Point. Click. Profit. (As published in The Business Journal)

Net Neutrality on the Information Superhighway

Net-Neutrality

Getting around these days has become more complicated. And if you’re not prepared, you may end up at a toll booth with no cash, something that happened to me recently near Denver. I was just able to scrounge up enough from various compartments in the car, but I could easily have gotten stuck.

Back home, now that I can use my EZ-Pass on the Ohio Turnpike, as well as the Pennsylvania Turnpike, the problem of loose change is taken care of, though toll increases have been recently announced. Notably, drivers paying cash will pay more than EZ-Pass drivers.

Toll roads and public highways have been on my mind as I’ve reviewed the so-called net neutrality debate. Software services and content providers are pushing for legislation that ensures Internet services providers (ISPs) may not specially meter or otherwise block specific sources or types of content.

The U.S., they argue, already lags in the widespread availability and affordability of broadband Internet access. Internetforeveryone.org, an advocacy site for net neutrality, points out that “The Japanese, for example, pay about half the price for an Internet connection that’s 20 times faster than what’s commonly available to people in the United States.”

A recent Reuters article (http://www.nytimes.com/2010/08/16/business/16views.html) profiled the economics between what it called the “Pipes” (the telco giants, like Comcast and Verizon, providing the infrastructure to deliver the bits) and the “Swipes” (the tech giants, like Apple and Google, whose software and devices are making increasing demands for data). The article contrasts the Pipes’ “combined net debt of around $143 billion” to the Swipes’ “combined net cash pile of around $140 billion.”

Perhaps realizing this disparity is primed for a confrontation, Google and Verizon issued a joint statement on the topic. The apparent conclusion these two giants have reached is that the wired world should have different rules than the wireless world. To be sure, there is a distinction to be made. Cellular networks were designed for transmission bursts. Meanwhile, today’s 3G-enabled iPhones and iPads are using the same infrastructure for extended downloads of files and streaming multimedia.

Many proponents of net neutrality criticized Google for joining the dark side. Andrew Jay Schwartzman of the Media Access Project warns, “It may make some services unaffordable for consumers and access to those services unavailable to new start-ups.”

F.C.C. commissioner Michael J. Copps cited “many problems” with the proposal. “It is time to move a decision forward — a decision to reassert F.C.C. authority over broadband telecommunications, to guarantee an open Internet now and forever, and to put the interests of consumers in front of the interests of giant corporations.”
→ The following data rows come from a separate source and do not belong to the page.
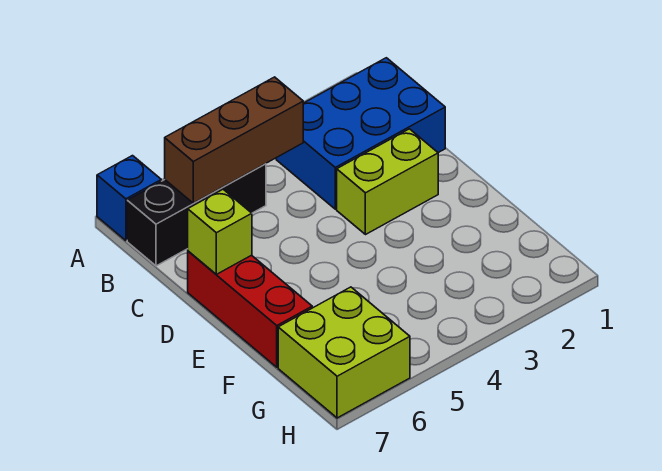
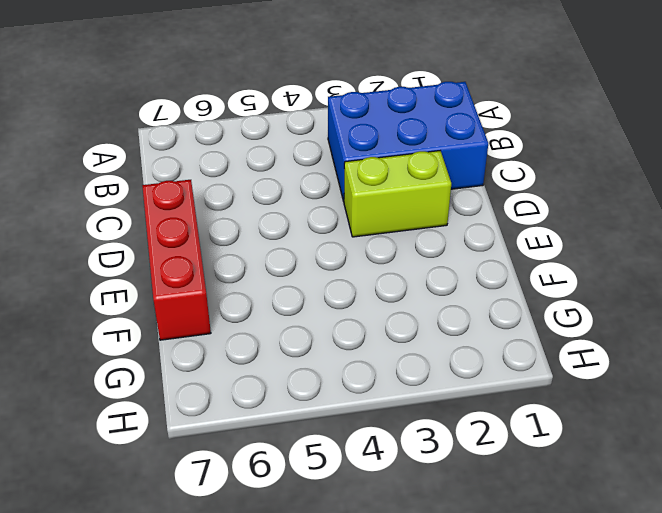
none -> blue brick A7 level 1
none -> black brick B5:B7 level 1

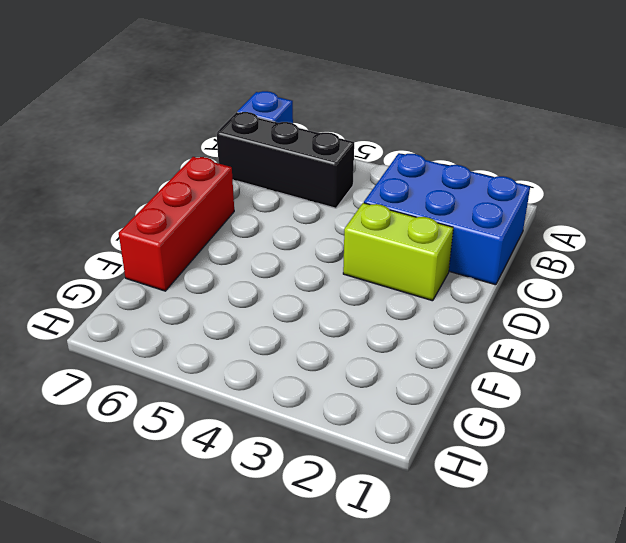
none -> lime brick G6:H7 level 1
none -> brown brick B4:B6 level 2

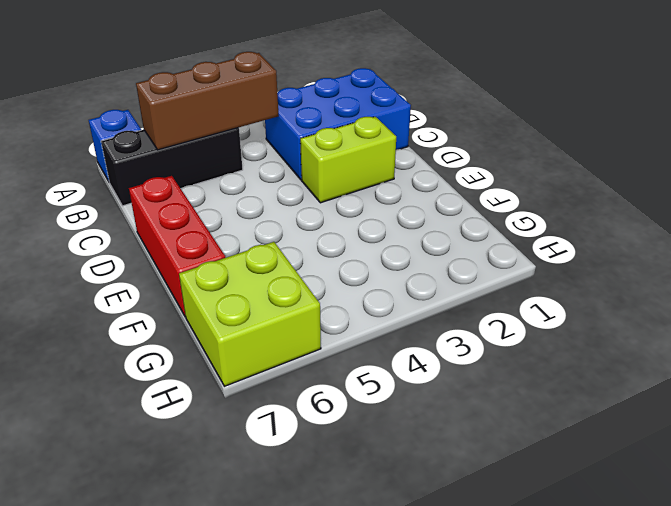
none -> lime brick D7 level 2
There are some who say ISPs who have invested their own capital in the development of expensive infrastructure should be able to profit to the extent that the open market will allow. Henry Blodget at BusinessInsider.com is one such voice:

“If people want their bits delivered quickly and securely, they can pay more.  If they don’t, they can pay less.  It’s as simple (and fair) as that.”

Blodget compares the lobbying for parity in bit delivery to physical shipping. “No one has any problem with the concept that the Post Office treats overnight packages differently than slow-boat ones.”

Blodget’s metaphor hits at the wrong layer, though. The comparable infrastructure is not the shipping routes of UPS and FedEx but that of the highway system itself upon which they have built their business models. If the caretaker of this public asset, that is the government, charged UPS more than FedEx, there would indeed be an outcry.